Le dije que aprovecharía el viaje a Brasil para conocer una televisión local nueva que seguía una fórmula muy interesante. Puso mucha cara de asombro:
-¿En Brasil?
-Pues sí, en Brasil, donde está la tercera o cuarta cadena de televisión del planeta y algunos de los veinte mejores periódicos del mundo (se me calentó la boca),  en ese país que se puede sobrevolar en línea recta durante cinco horas y a velocidad de crucero (es decir, más de lo que se tarda de Madrid a Moscú) sin salirse de las fronteras del octavo producto interior bruto de la economía internacional…
La imagen que tenemos de Brasil es la de Río de Janeiro, y la que tenemos de Río es la del Carnaval. O sea que nuestra imagen de Brasil se constriñe a la del Carnaval de Río de Janeiro, aliñada, si acaso, con tres o cuatro palabras como fútbol, favelas y meninos de rúa. Así, una nación gigante y riquísima queda reducida a su propia parodia de la sensualidad y, como consecuencia, al olvido. Muchos de los reportajes sobre Río que se publican en España se titulan o subtitulan “El culto al cuerpo”. Porque las ciudades, como las personas, están condenadas a mostrar sólo aquello que quieren ver quienes las miran. Ayer leí uno sobre Sao Paulo, y acabo de regresar de allí.
Sao Paulo, desde el aire, parece un inmenso chip los días de sol; un circuito impreso disparatado e interminable. Las calles enrojecidas por el atardecer simulan ríos de cobre que conectan millones de edificios blancos y menudos con otros gigantescos que ralean en la periferia y, sin embargo, se apretujan en el centro como placas de condensadores chisporroteantes: una fachada de cristal o un tejado metálico  que devuelven su luz al cielo, como si no la quisieran, como si tuvieran bastante. Sao Paulo es el chip de Brasil. Sus once millones de habitantes -si se cuenta todo, algo más de veinte- mueven la mitad de la economía brasileña. Pero al periódico de ayer, Sao Paulo le cabía en cuatro fotos a toda página que sólo hablaban de miseria, aun cuando ese estado, solito, sería uno de los países más ricos del mundo. Brasil no cabe en este artículo. Bien, eso era. Eso y una historia liviana.
Quise traerme unos bombones para casa y entré en una tienda vacía.
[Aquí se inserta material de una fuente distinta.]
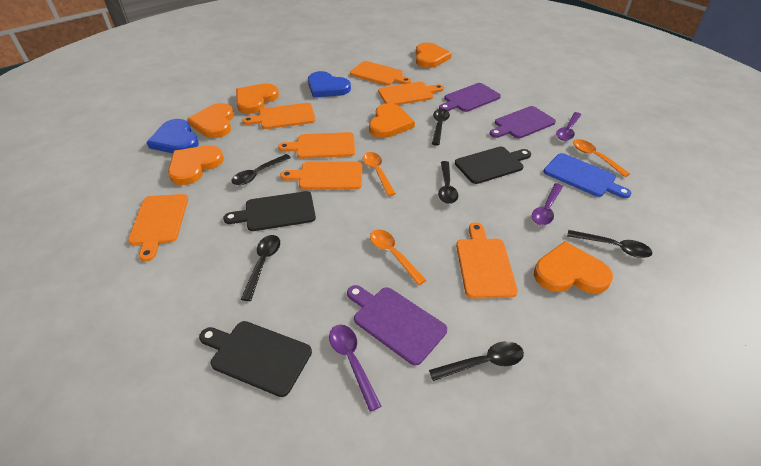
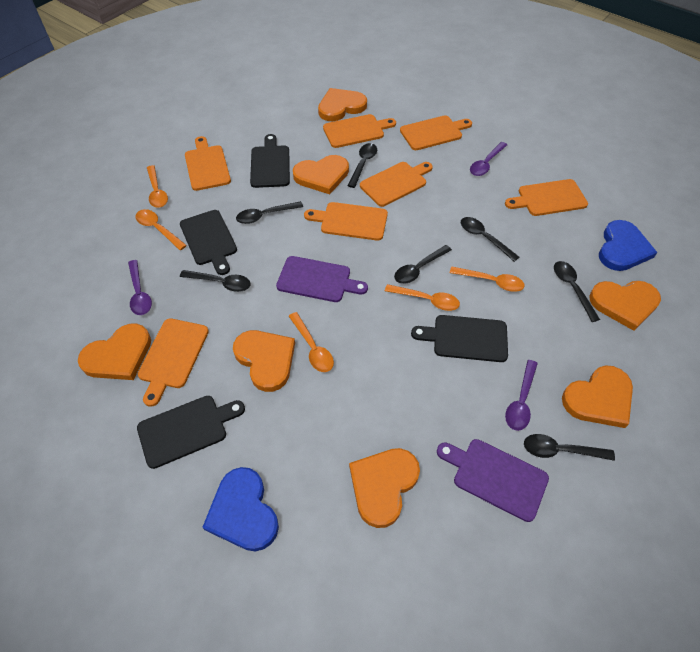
black cutting board: 3 -> 4
black spoon: 6 -> 7
blue cutting board: 1 -> 0
orange heart: 6 -> 7
orange spoon: 3 -> 5
purple cutting board: 3 -> 2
Era temprano y las dos dependientas, una negra y otra blanca, se afanaban limpiando. Les pedí dos cajas sin chocolates de licor, porque dentro de la maleta  pasan de bombones a bombas en cuanto sienten la cercanía de las camisas blancas. Hubo problemas técnicos a la hora de pagar y le dije a la dependienta negra que tenía prisa. Se puso nerviosa y me dio un bombón carísimo para que me callara. Al morder casi me partí los dientes con el hueso inesperado de una cereza. La chica se inquietó aún más y me preguntó si me había hecho daño. Le dije que sí. Me preguntó si la perdonaba. Le dije que lo pensaría un momento. Entonces, temblando, me dio dos bombones más, ya sin cereza, para que el idiota no se rompiera los dientes. Los agradecí, y la blanca, al ver un atisbo de distensión, me preguntó de dónde era.
-O senhor fala muito bem português…
-¿No será que ustedes entienden muy bien el español?
Se les alegró la cara con una sonrisa de sorpresa (¿porque al fin había dicho algo casi amable?, ¿porque de repente sabían español?),  y dijeron a coro:
-¡¿Será?!
Me fui cavilando en lo bruto que soy y en qué pensaría la gente de un título como “Dos brasileñas”. En el carnaval de Río, me dije.